August 16, 2018 – Ionia to Saranac, Michigan, 10 Miles

3.5 hours including lunch break

Tom Writes . . . 

CANOE and GRACEFUL never go together at our age.

My brother Joe and I are cute as can be, and strong. No ravages of age yet, no disabilities, still studly. Canoeing is easy for us. Our shoulders are strong; our hearts and lungs can take it.


Still studly, indeed. Notice how Tom takes after a young Walt Whitman here. “I celebrate myself, and sing myself, and what I assume you shall assume, for every atom belonging to me as good belongs to you.”

However, getting into and out of our canoe is a challenge, sometimes. Think about it: Canoe seats are less than a foot high, so sitting on them is a low squat situation. And, canoes move around on the water. No stable platform ever, getting in or getting out.

Hours in a canoe: One’s legs are stretched out ahead, motionless. It is not like driving a car for the same number of hours. In a car, one uses the legs, the feet, for pedals, but in a canoe, no pedals, no leg or foot activity.

So, a couple days ago, at the end of our paddle, getting out of the canoe, I ended up on my knees in the water, because I could not exit gracefully. Joe almost laughed. (Editor’s Note: I did not.) And then, I walked funny, on nearly-paralyzed legs for a good half hour.

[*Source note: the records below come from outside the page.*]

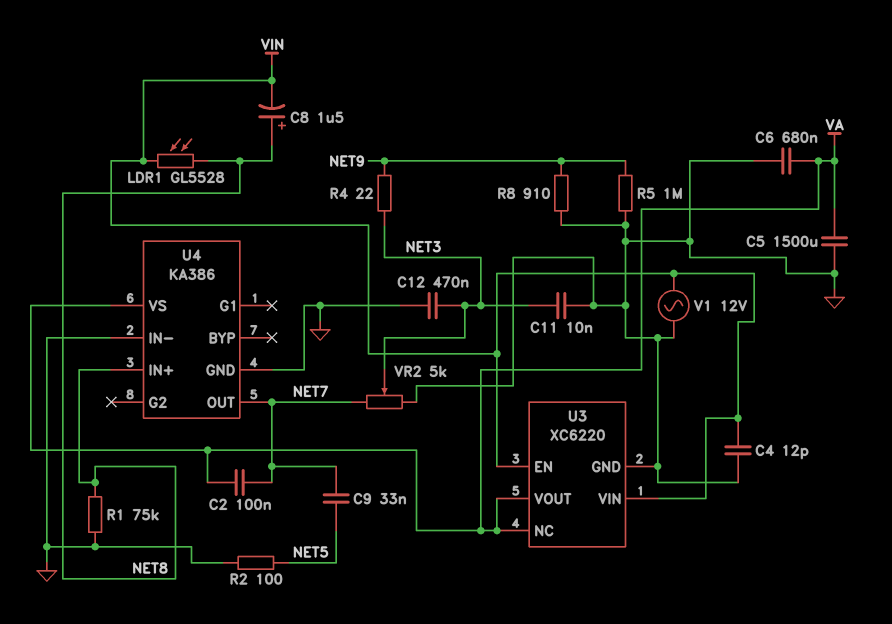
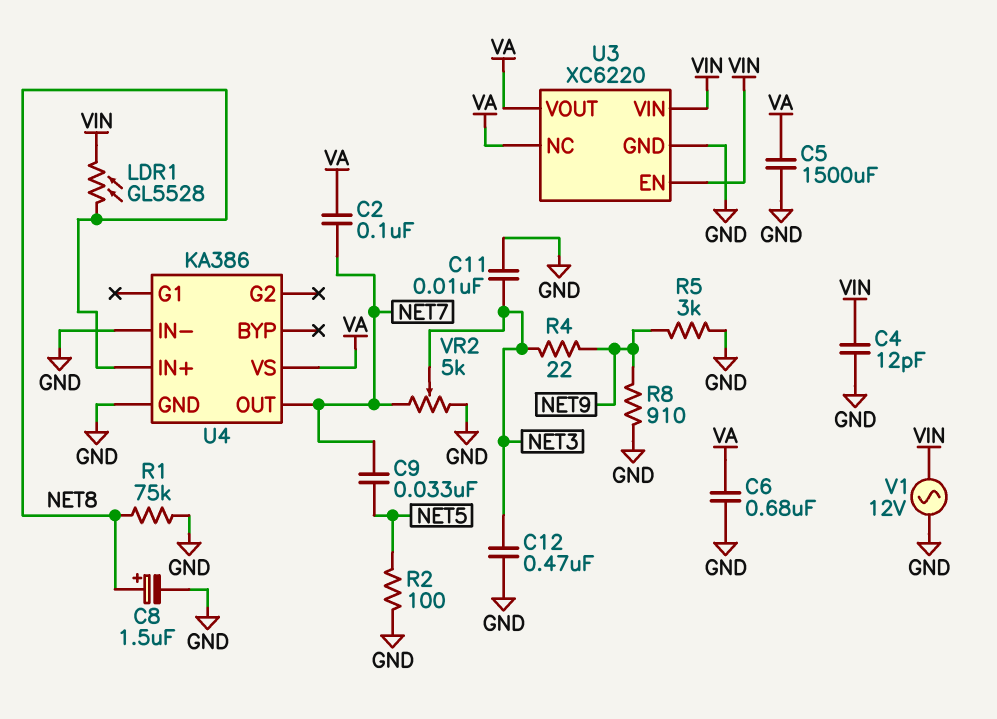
C8: 1.5uF (plus NET8, minus VIN) -> 1.5uF (plus NET8, minus GND)
R5: 1M (GND, NET9) -> 3k (GND, NET9)

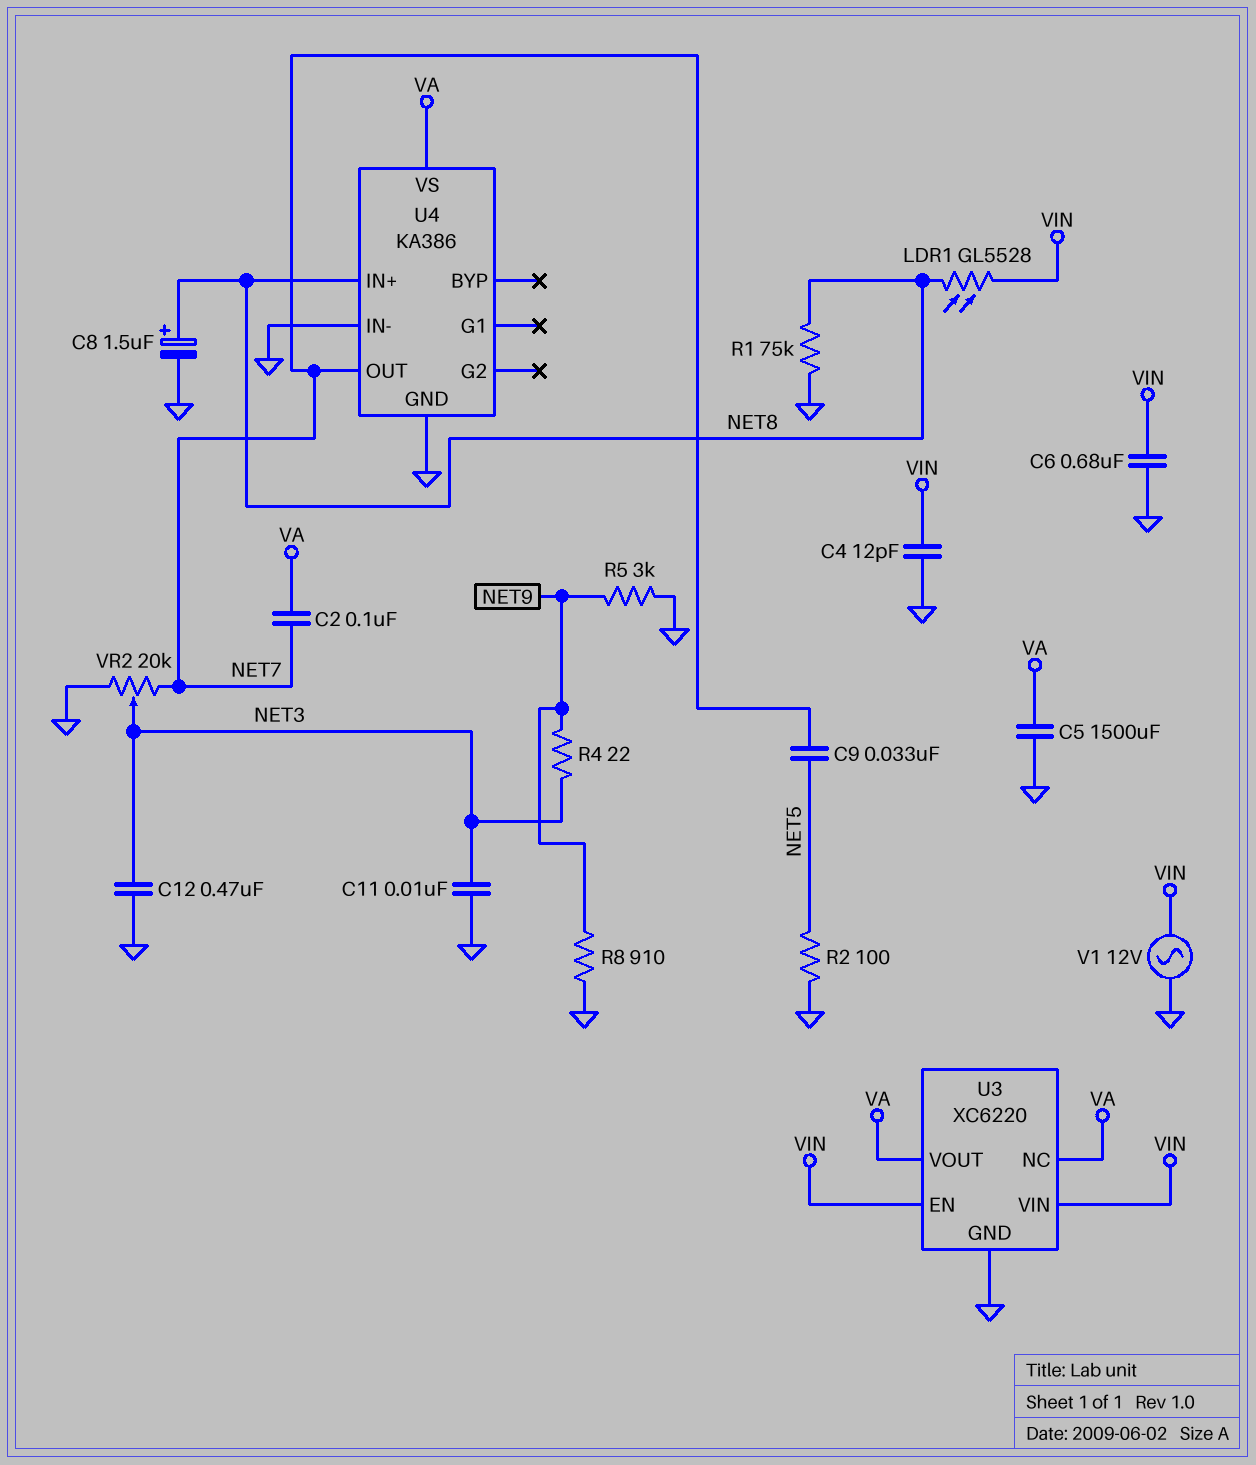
C6: 680nF (GND, VA) -> 680nF (GND, VIN)
VR2: 5k (GND, NET7, wiper NET3) -> 20k (GND, NET7, wiper NET3)

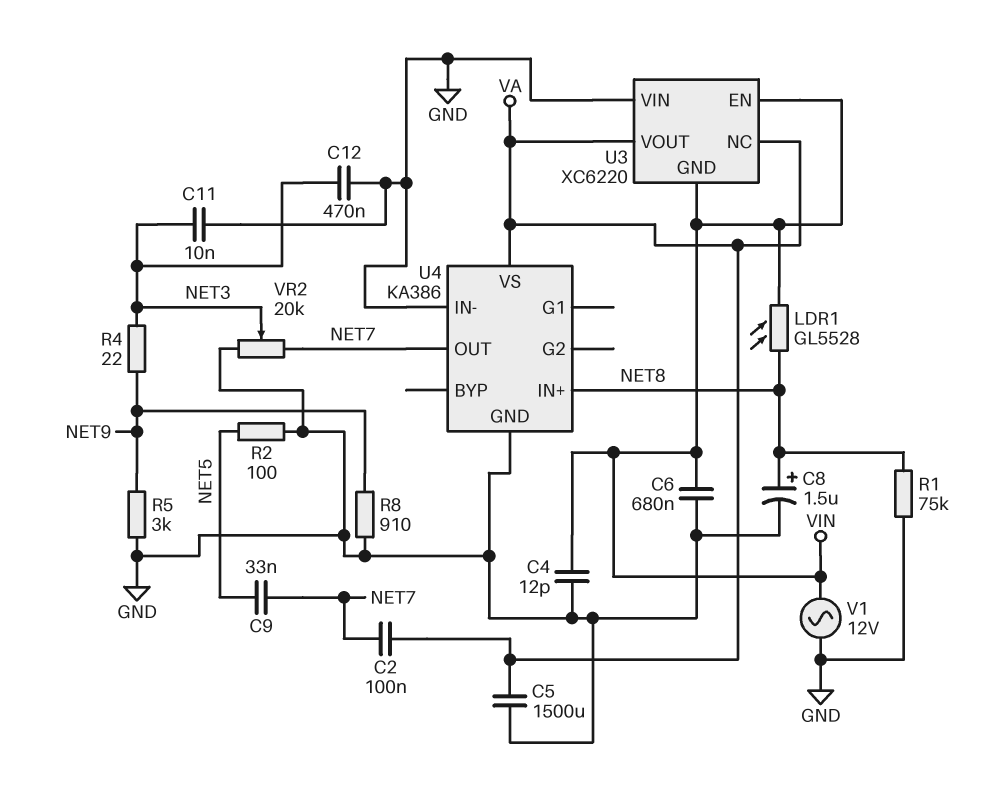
U3 pin GND: GND -> VIN
U3 pin VIN: VIN -> GND

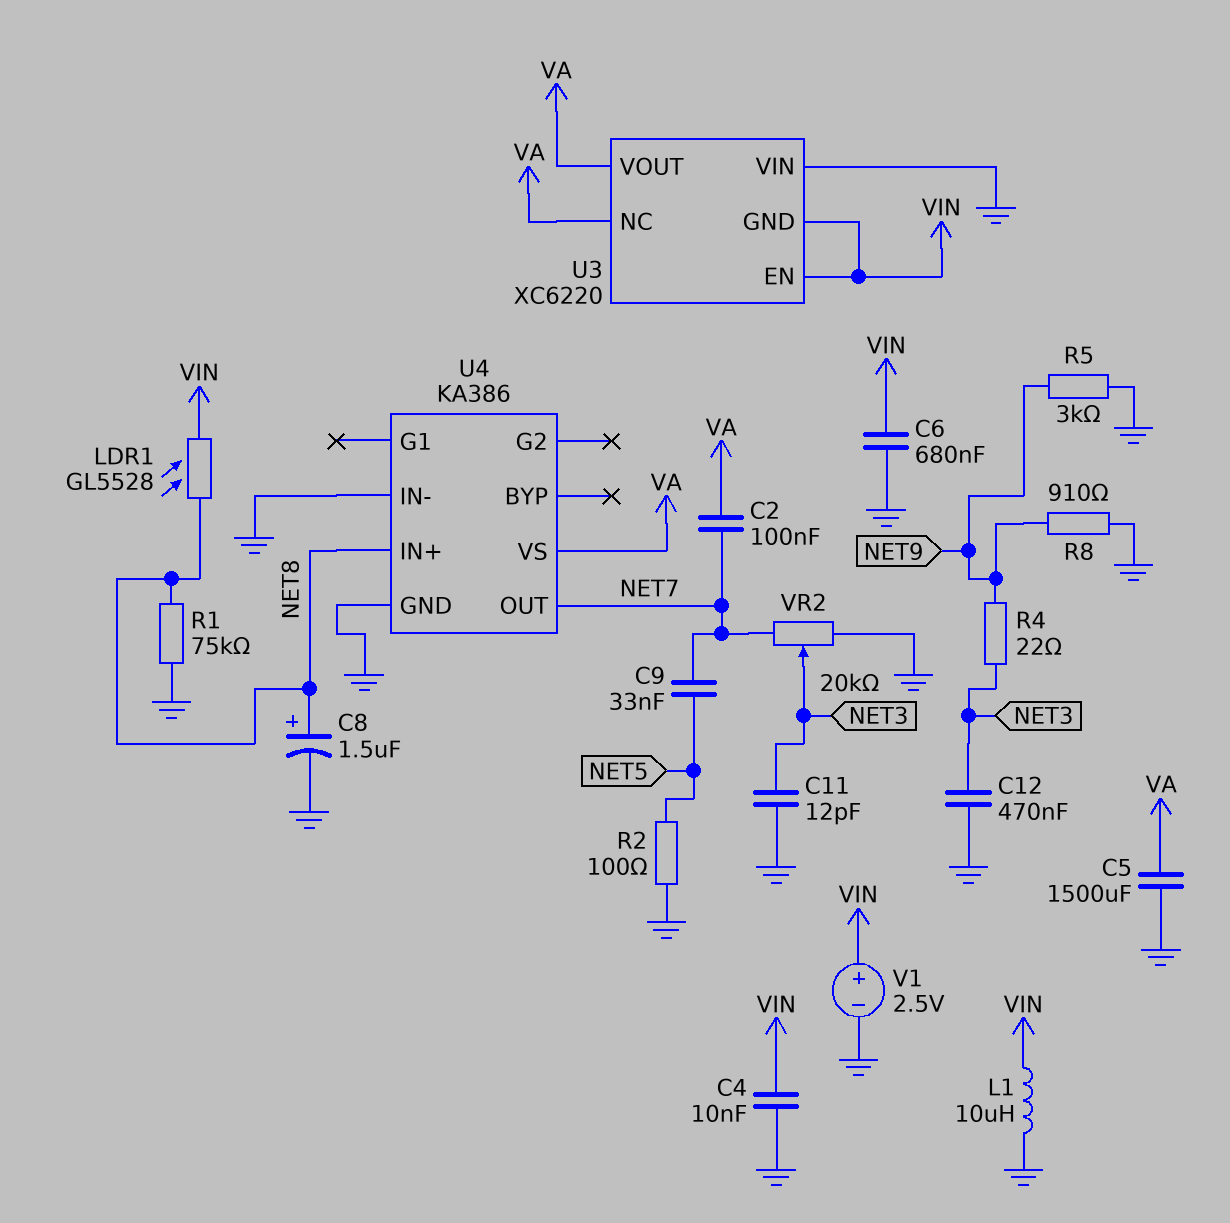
C4: 12pF (GND, VIN) -> 10nF (GND, VIN)
C11: 10nF (GND, NET3) -> 12pF (GND, NET3)
L1: none -> 10uH (GND, VIN)
V1: AC 12V (GND, VIN) -> 2.5V (plus VIN, minus GND)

Brother Joe has this line, when stuff such as this happens. He says, “That’s why we’re doing this canoe trip in our sixties, rather than in our seventies.” Joe and I both are in our sixties now, and the first time he said it, it seemed clever, even somewhat wise. But, now Joe has said it nine or eleven times, and I am sick of it, especially when he uses it to highlight my embarrassing canoe exit.

August 17, 2018 was a lovely day on the lovely river, in West Michigan. And, we old guys had a great time. We paddled and sang and laughed. Maybe take a look at this web site about the Voyageurs.


Thank you for visiting our blog. If you found your visit worthwhile,  please share this website with a friend. You may contact us by leaving a comment here or by email: (Joe Neely) or (Tom Neely).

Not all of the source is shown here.